Wednesday, October 13, 2010
The way I see it ...
The author, in his work, must be like God in the Universe, present everywhere and visible nowhere. ~ Gustave Flaubert
Last time I posted, I tried to give a basic primer in point of view, from my position as facilitator and definitely not expert. I promised I’d talk a little this time about how or why I select a certain point of view when I write.
Well, here’s the honest-to-God truth: Point of view chooses me.
I’d say in 95 percent of things I’ve written, I never even stopped to consider the point of view. I just started writing. I’ve written in first person and third person. I’ve used close (or limited!) third person and distant third person. I’ve never tried second or purposely tried omniscient.
Generally it just seems a story idea comes to me with point of view already chosen for me.
Sound a little nutty? A little too out there for you?
It could sound like a lot of hooey to me, too, because I tend to be a skeptic and I’m on the verge of cynical. But I am also a big believer in allowing something bigger than me to guide me in my writing and lots of other areas of life. Because I’m a skeptic, when I allow myself to be guided, it feels pretty overriding.

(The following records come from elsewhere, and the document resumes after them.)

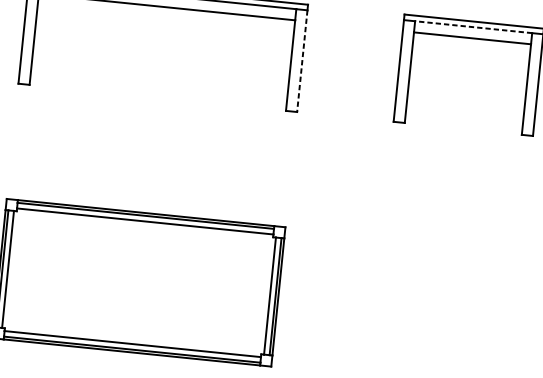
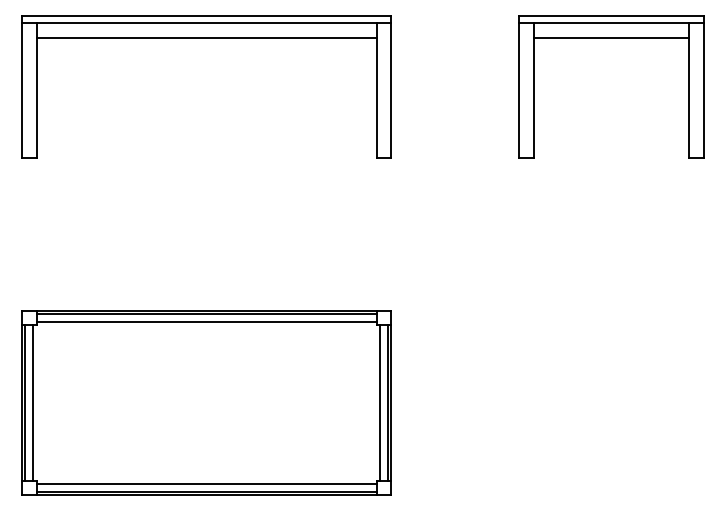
line: (473, 26) -> (611, 22), dashed -> solid
line: (302, 61) -> (391, 90), dashed -> solid

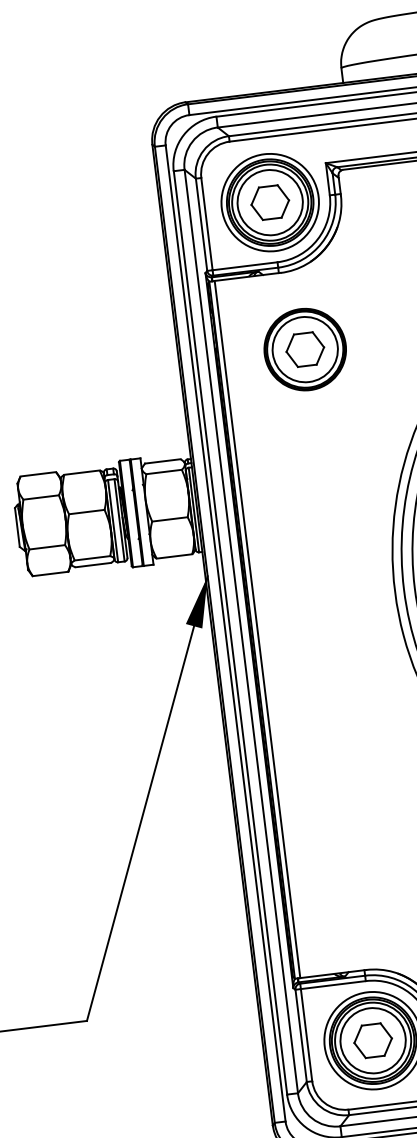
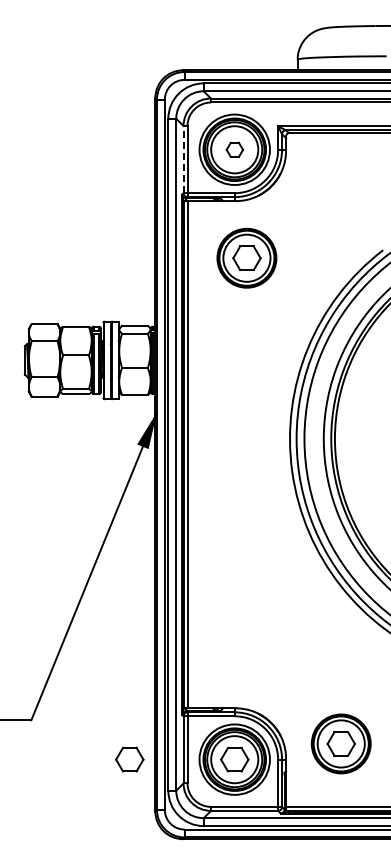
part: (269, 202) -> (234, 149), size x0.6
line: (201, 224) -> (183, 159), solid -> dashed
part: (228, 1058) -> (129, 759), added

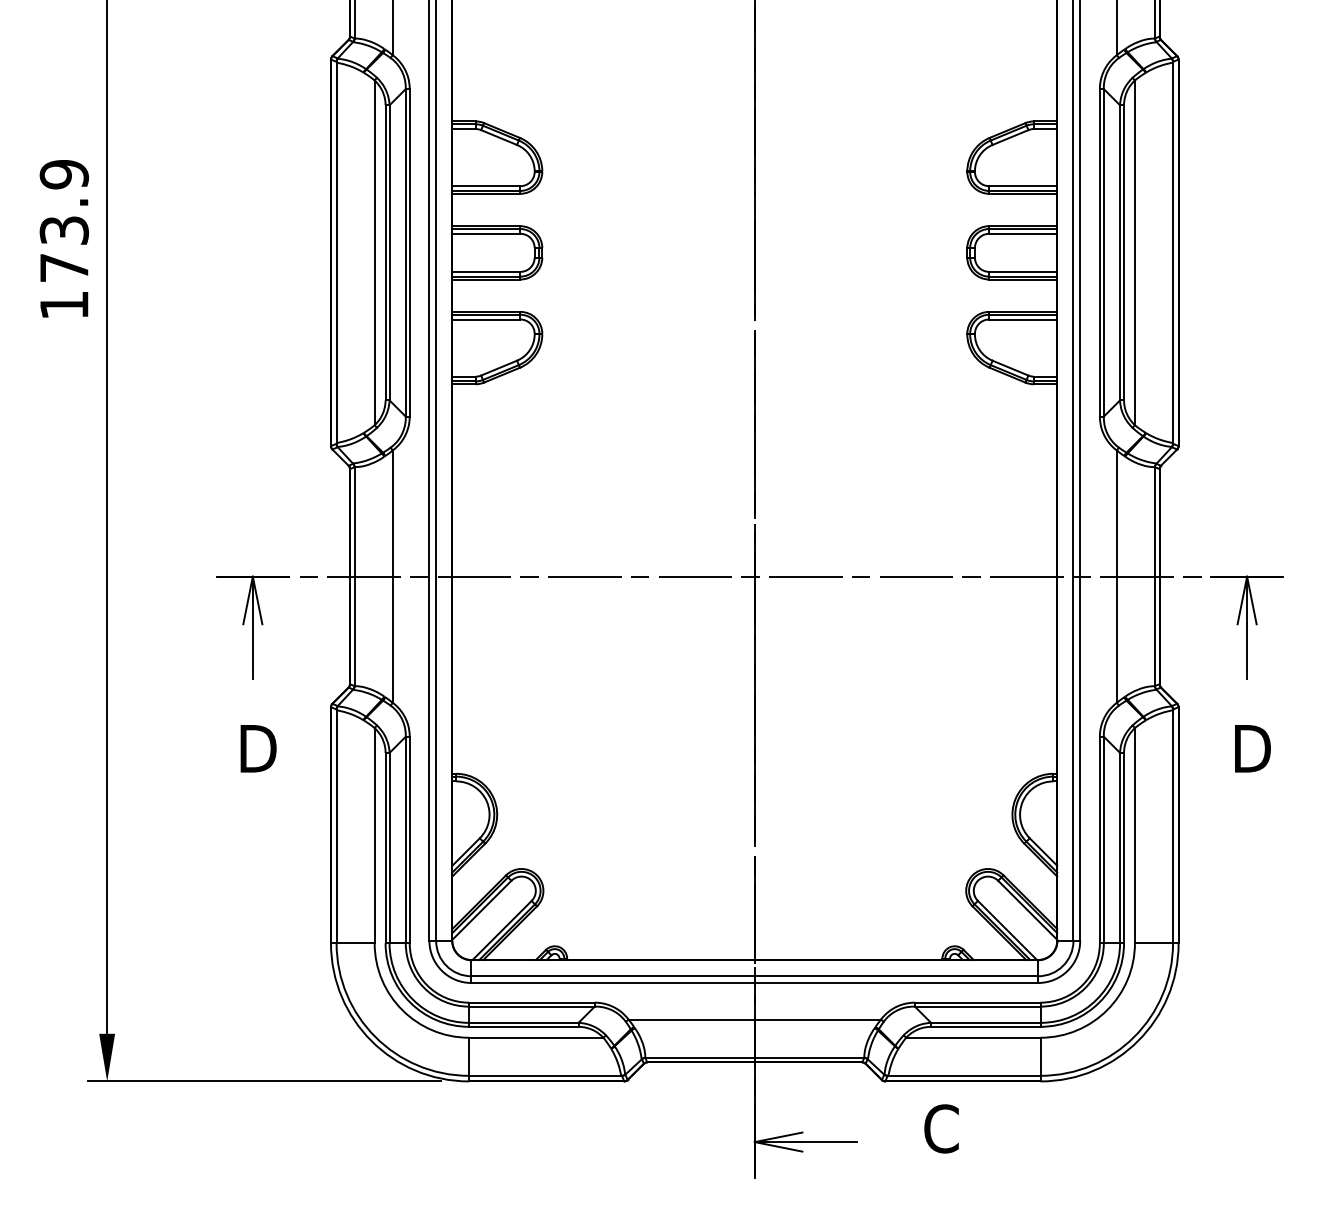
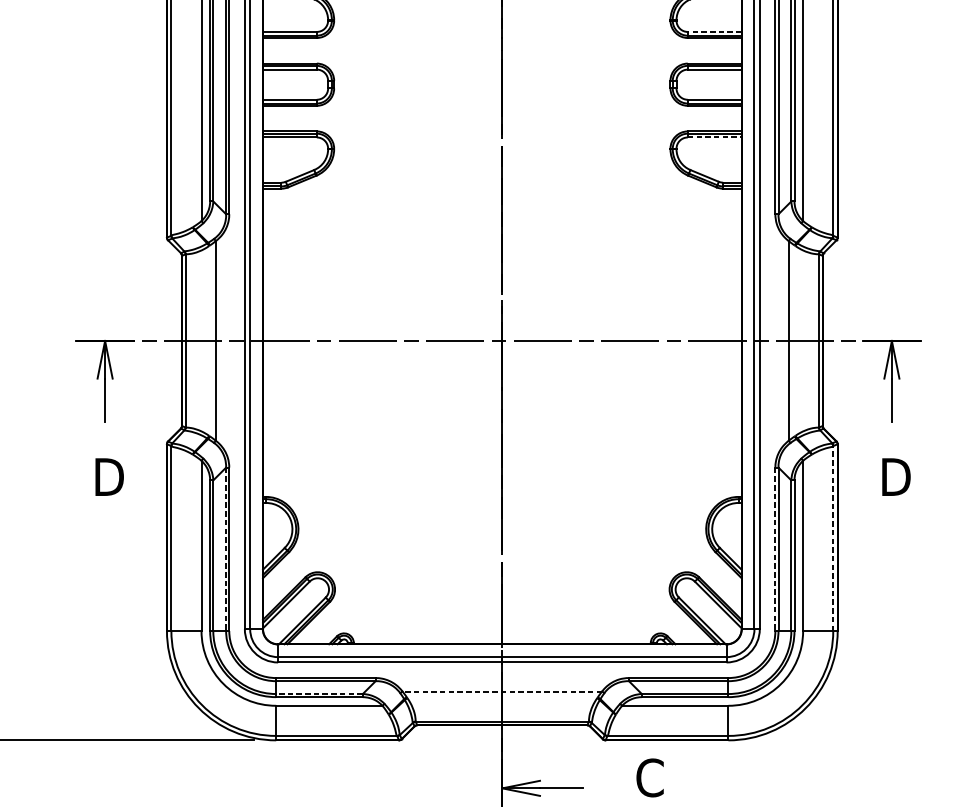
line: (1023, 186) -> (714, 32), solid -> dashed
line: (1023, 319) -> (714, 137), solid -> dashed
line: (1173, 826) -> (833, 538), solid -> dashed
line: (405, 840) -> (225, 549), solid -> dashed
line: (1099, 840) -> (775, 549), solid -> dashed
line: (754, 1019) -> (502, 691), solid -> dashed
line: (523, 1022) -> (319, 693), solid -> dashed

Just plain “right.”
But I have stopped to contemplate the how and why of the points of view I’ve selected … or that have been selected for me.
Let’s consider it as given that first person tends to be very intimate. The reader is privy to nearly every thought the character has (of course, that brings to mind another kind of narrator or point of view I failed to mention last time: the unreliable narrator! Yikes!). Third person tends to be at least a little more distant.
As for me, here’s the way I figure it.
When I have a story idea, it’s almost always a very visual idea inside my head. I don’t tend to think in words alone. I am not an auditory learner at all. I struggle to listen to audio books, though they’ve come in handy at times. I really didn’t even like to be read to as a child much, and didn’t particularly enjoy reading to my own kids when they were small, poor little things. I always have to have my hands or eyes on something else while I’m listening to someone read. I am definitely tactile and probably almost as visual.
So when I am “seeing” a story in my head, I’m usually seeing it a certain way. I’m either seeing it as though: a) I’m an observer, or b) I am the character(s).
In other words, I’m either watching my character(s) acting out the story, or I am inside their head(s) acting out the story myself.
My previous manuscript used two third-person points of view. The characters, a mother and son, were extremely close and had almost identical worldviews. The story came to me in third person, and I suspect it’s because if I’d tried to write two first-person points of view, it would have been very difficult to tell the voices apart. Third person gave me a tool to show each interacting in the ways that made them different.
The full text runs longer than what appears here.